“Marco Caria disegna bene un Alfio moderno, trattenuto e composto, differente da certe sbragate e trucide caricature di cosiddetta tradizione. Al contrario l’ira repressa e la finezza delle sfumature vocali danno al suo personaggio una tridimensionalità che nessuna caricatura potrà mai avere; da segnalare soprattutto il finale sobrio che carica il personaggio di un’ineluttabilità decisamente interessante“.

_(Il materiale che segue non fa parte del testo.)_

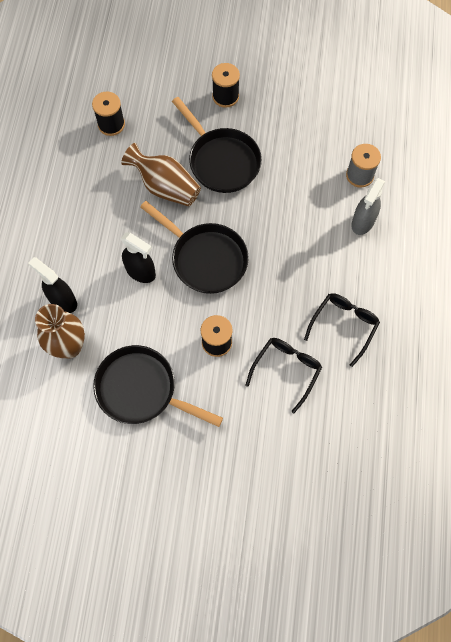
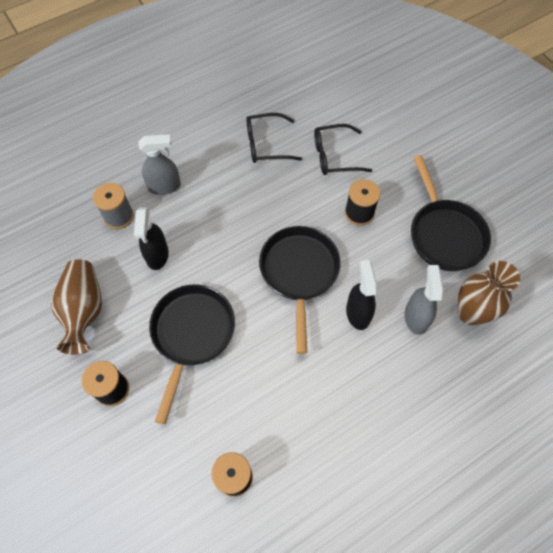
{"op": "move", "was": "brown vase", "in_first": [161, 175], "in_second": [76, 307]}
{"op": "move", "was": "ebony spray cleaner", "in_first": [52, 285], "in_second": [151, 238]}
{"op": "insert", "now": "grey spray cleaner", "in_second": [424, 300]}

Gabriele Verdinelli, GBopera
“Il carrettiere tradito è interpretato in modo esemplare dal bravo baritono Marco Caria, già apprezzato personalmente nella parte di Germont padre nella Traviata dello scorso anno, sempre al Teatro di Sassari. Voce che ha il calore e la morbidezza del velluto, espressiva, e ricca di sfumature. Il suo Alfio ha la postura fiera e uno sguardo bonario capace di mutare velocemente per diventare duro e inflessibile. Un uomo tutto d’un pezzo che lavora ed esige rispetto già dall’entrata in scena con il frustino che fa schioccare a tempo. La voce è ampia ed emerge dal coro e dal muro orchestrale.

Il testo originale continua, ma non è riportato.